Я нехотя задержался у двери, переминаясь с ноги на ногу. От голода кишки слиплись: ранее я наивно рассчитывал, что отец перво-наперво меня накормит.
Наконец он с одышкой извлек зачуханный полиэтиленовый пакет и с грохотом захлопнул люк, из-за чего в ногах заструилась вздыбившаяся многолетняя пыль.
— Рафаэль... — Миша извлек из пакета толстую заляпанную тетрадь. — Возьми вот это, пригодится!
Рафаэль:
— Что это? Записки неудачника? Оставь себе — задницу подтирать!
Миша:
— Послушай меня, мальчик мой! — В глазах у него появились пьяные, с отеческой грустинкой, слезы. — Ты думаешь, я ни о чем не жалею? Я любил твою мать! Охапками ей розы носил — по крайней мере, первые пять лет супружеской жизни. Я тысячу, миллион раз проклял себя за тот свой поступок! Но жизнь не карточная игра — по новой не раздать! Иди сюда, садись, я сейчас тебе все объясню!
Вся эта канитель мне порядком надоела. На зубах хрустела пыль, я даже сплюнул. И все же я вернулся и сел на прежнее место. Подлый табурет попытался брякнуться на бок, но я ловко удержал равновесие при помощи своей вертлявой задницы. Отец опять протянул мне бутылку, и на этот раз я сгоряча намертво к ней присосался.
Миша допил остатки и сунул пустую посудину под топчан — из-под него звякнуло целое братство уже складированной там тары.
— Рафаэль, давай оставим в стороне все наши жизненные перипетии. Что произошло, то произошло. Вот тетрадь, держи, открой ее. Над этим я работал тридцать лет. Это тебе!
Я безучастно зашелестел пожелтевшими страницами: убористый неразборчивый почерк, странные таблицы, формулы, рисунки...
Рафаэль (возвращая тетрадь):
— Что мне с этим делать?
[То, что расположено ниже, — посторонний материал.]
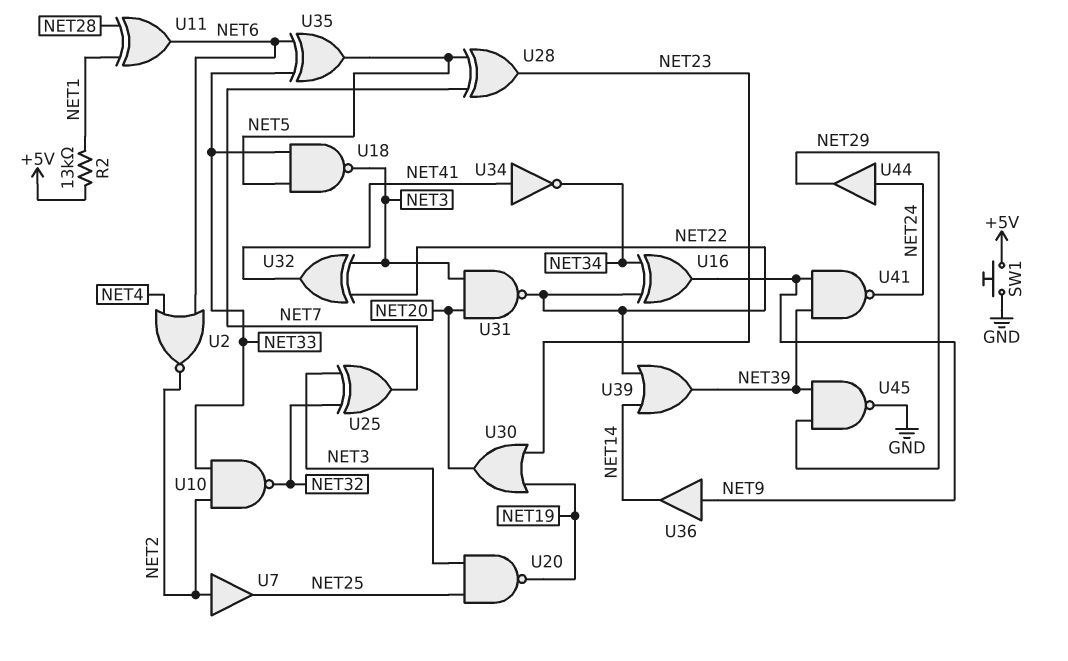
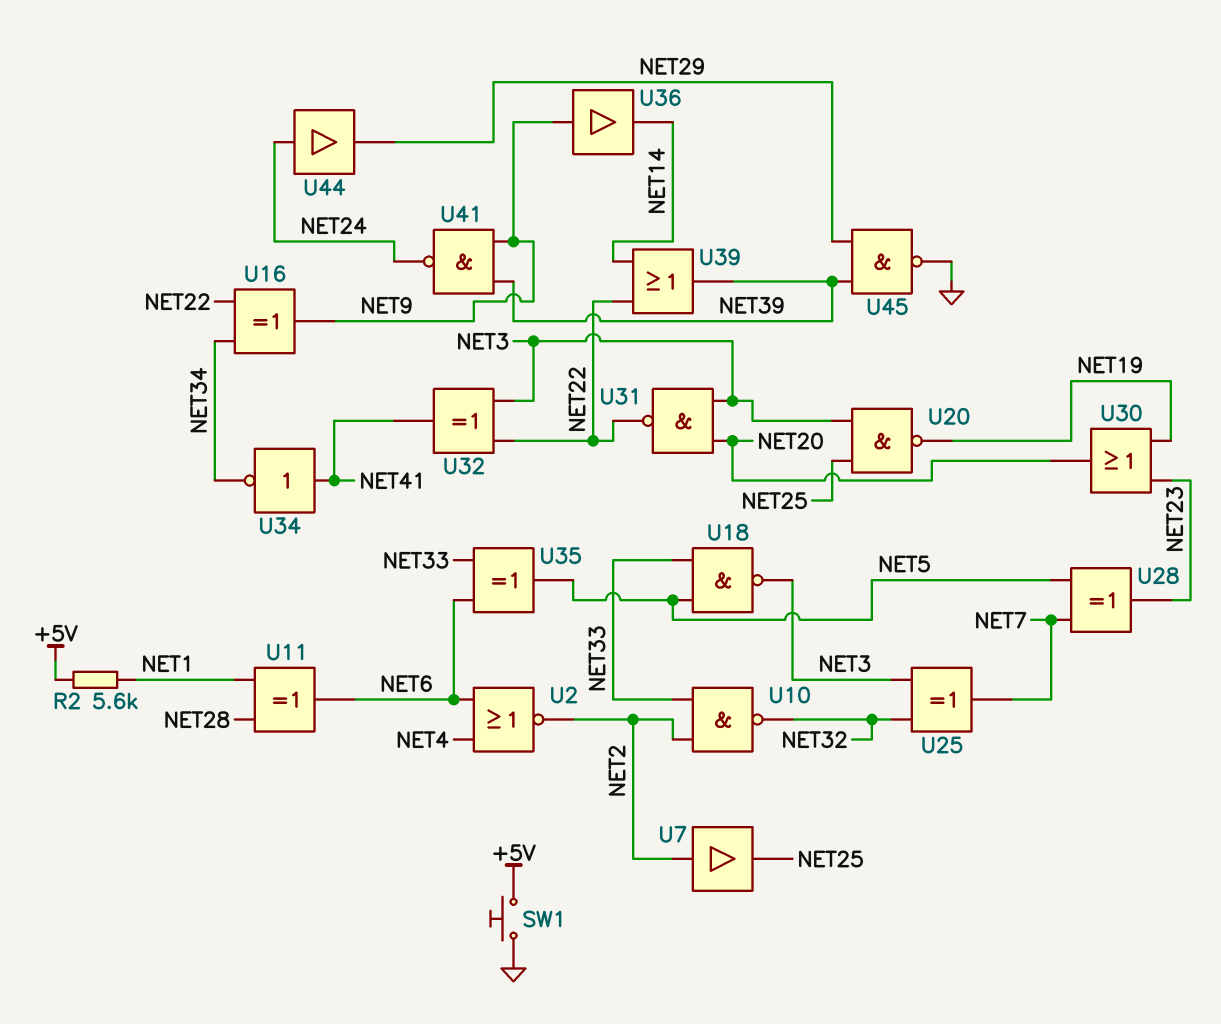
R2: 13k (+5V, NET1) -> 5.6k (+5V, NET1)

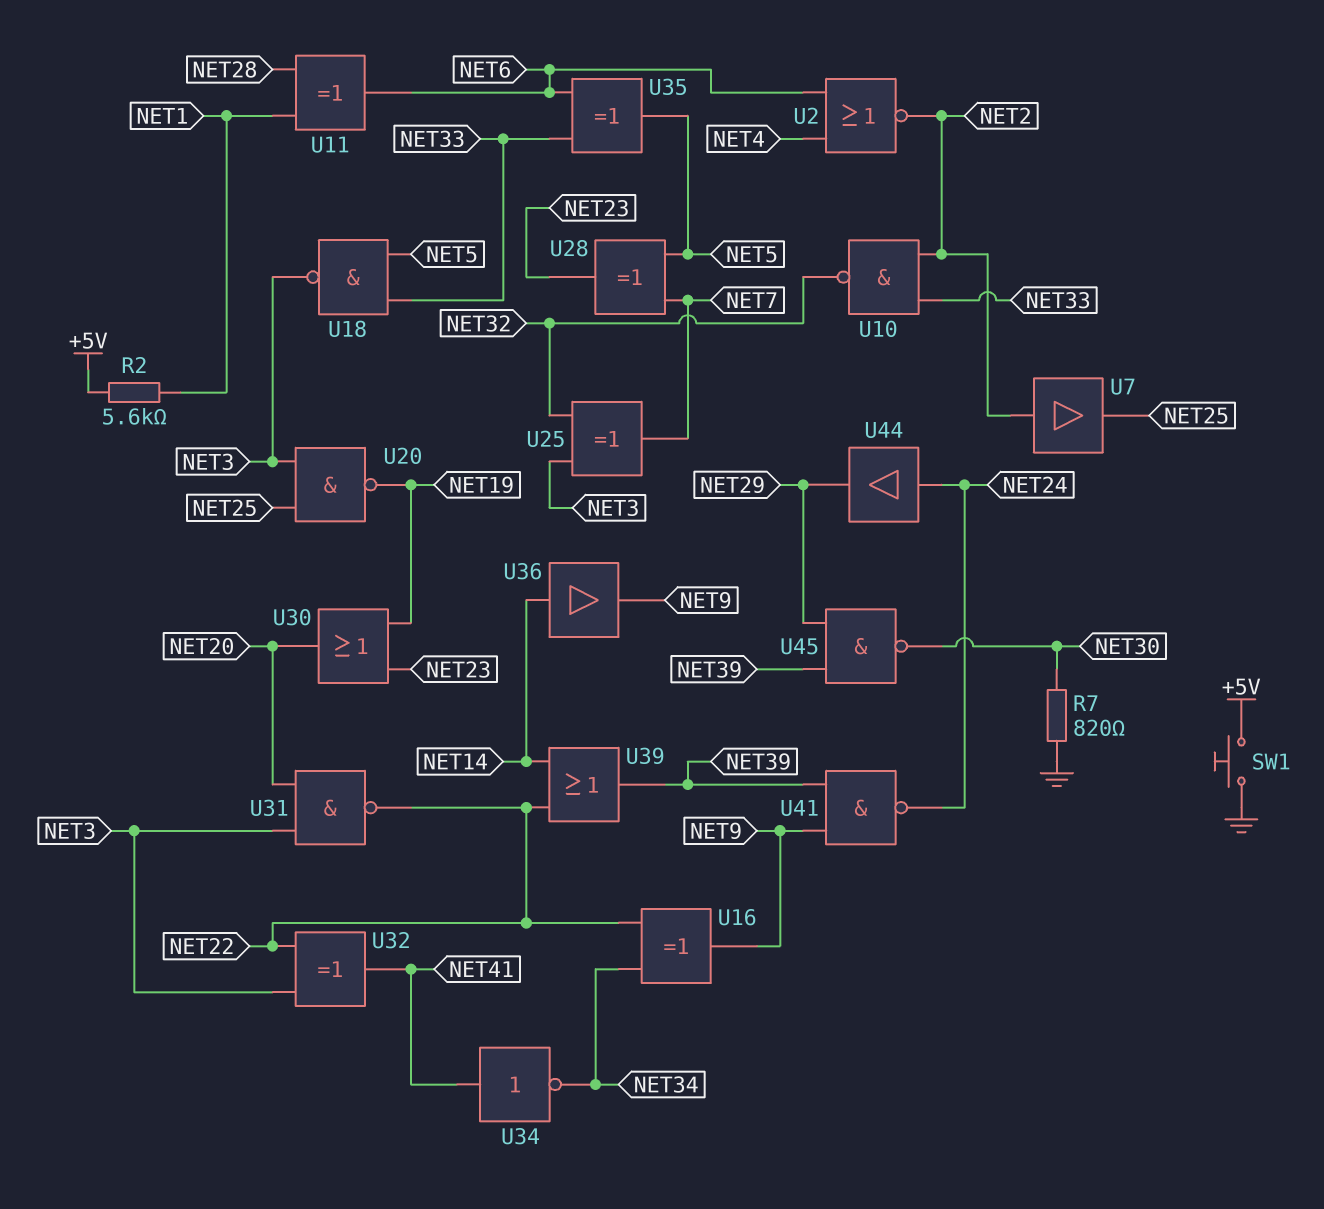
R7: none -> 820 (GND, NET30)
U36: buffer (in NET9, out NET14) -> buffer (in NET14, out NET9)
U45: NAND (in NET29, in NET39, out GND) -> NAND (in NET29, in NET39, out NET30)

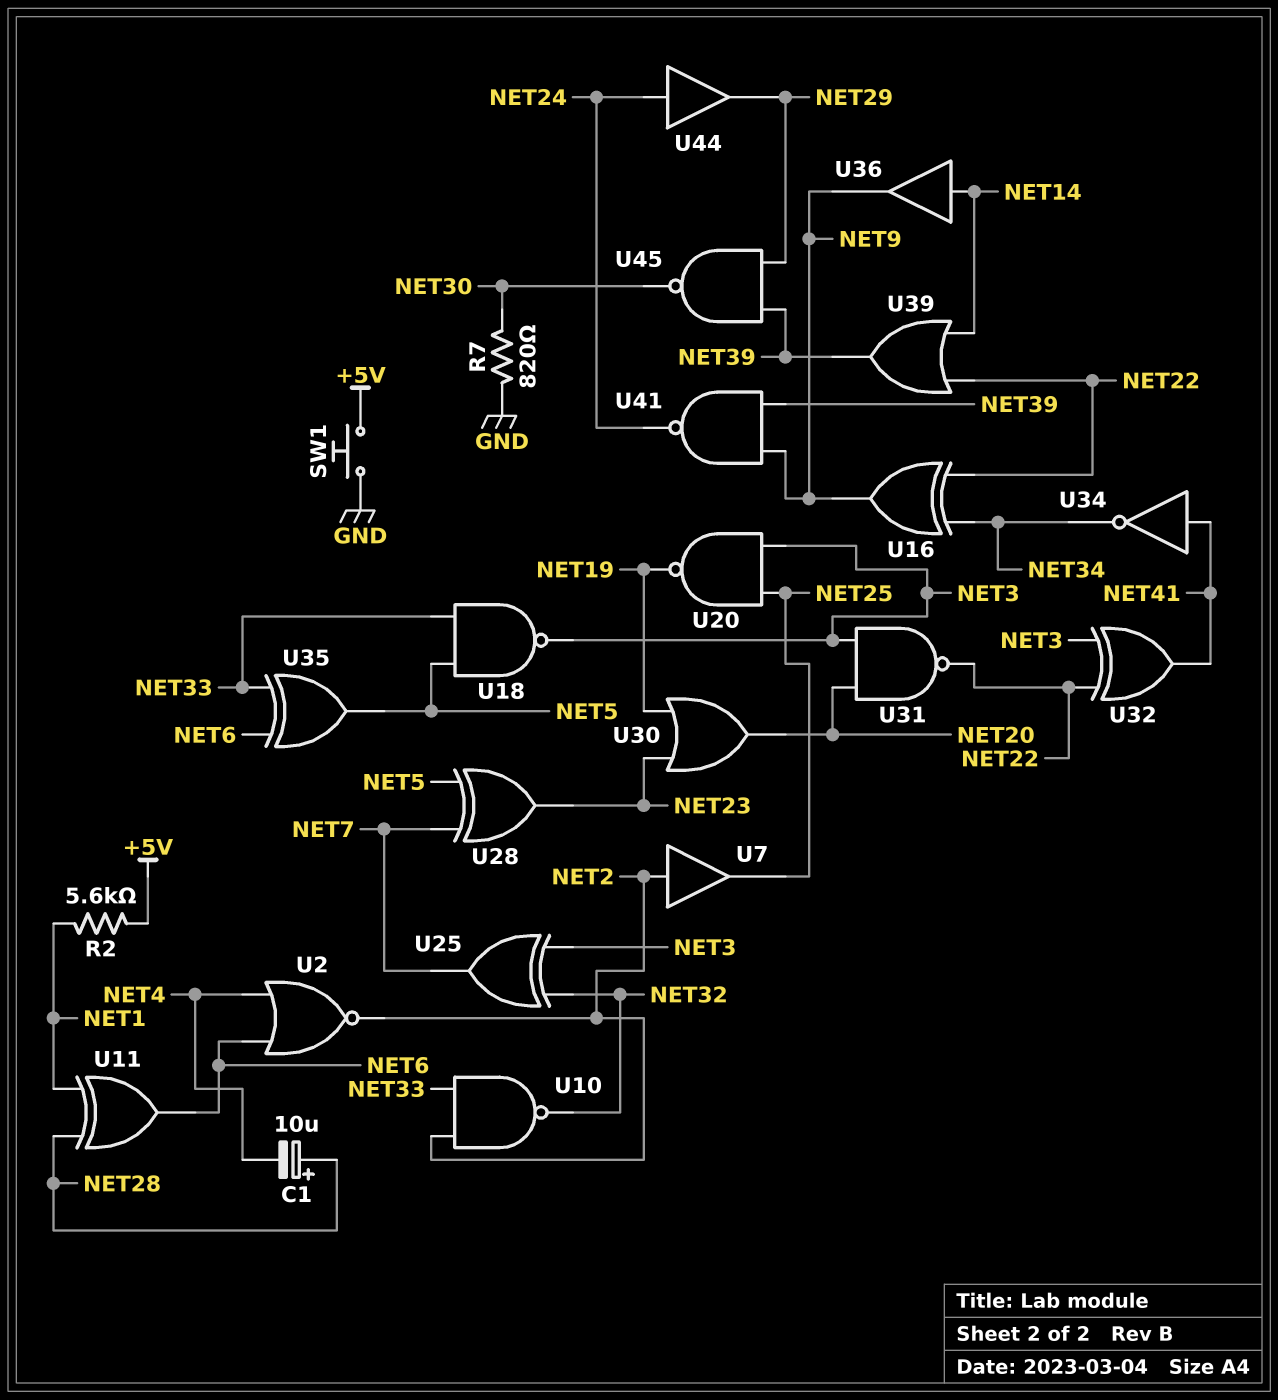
C1: none -> 10uF (plus NET28, minus NET4)

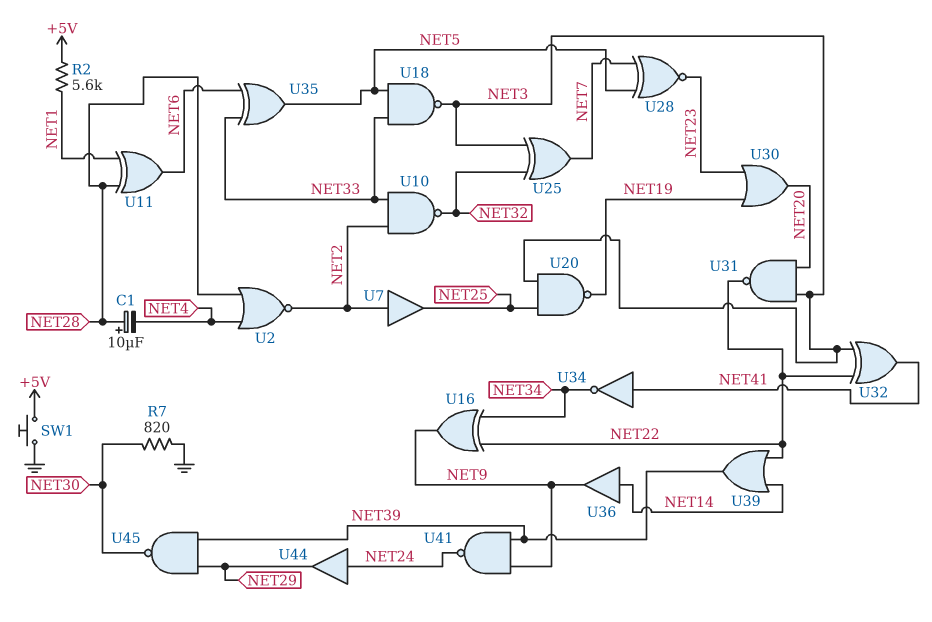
U2: NOR (in NET4, in NET6, out NET2) -> NOR (in NET4, in NET28, out NET2)
U28: XOR (in NET5, in NET7, out NET23) -> XNOR (in NET5, in NET7, out NET23)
Мне дадут за это хотя бы пару кусков?
— Ты не понимаешь! — подбросило Мишу, и он кругами забегал по подвалу, поднимая клубы пыли. Его психомоторика уже не внушала мне доверия. — Это ФАВ!
— ФАВ?
— Да, Формула Абсолютного Внедрения. На этом ты можешь сделать не то что пару кусков — миллионы, миллиарды! Ты можешь управлять всем миром! Пойми, Рафаэль, в твоих руках оружие самой разрушительной силы на свете! Никакие ядерно-водородные бомбы и новейшие лазерные системы не сравнятся с моим изобретением!
Давненько я не слыхивал подобной отморозовщины!
— Миша, ну и что мне с этим делать? — криво усмехнулся я, чувствуя на языке дрянной привкус спиртовой коньячной смеси. И всего за несколько секунд коктейль готов! — Податься к военным?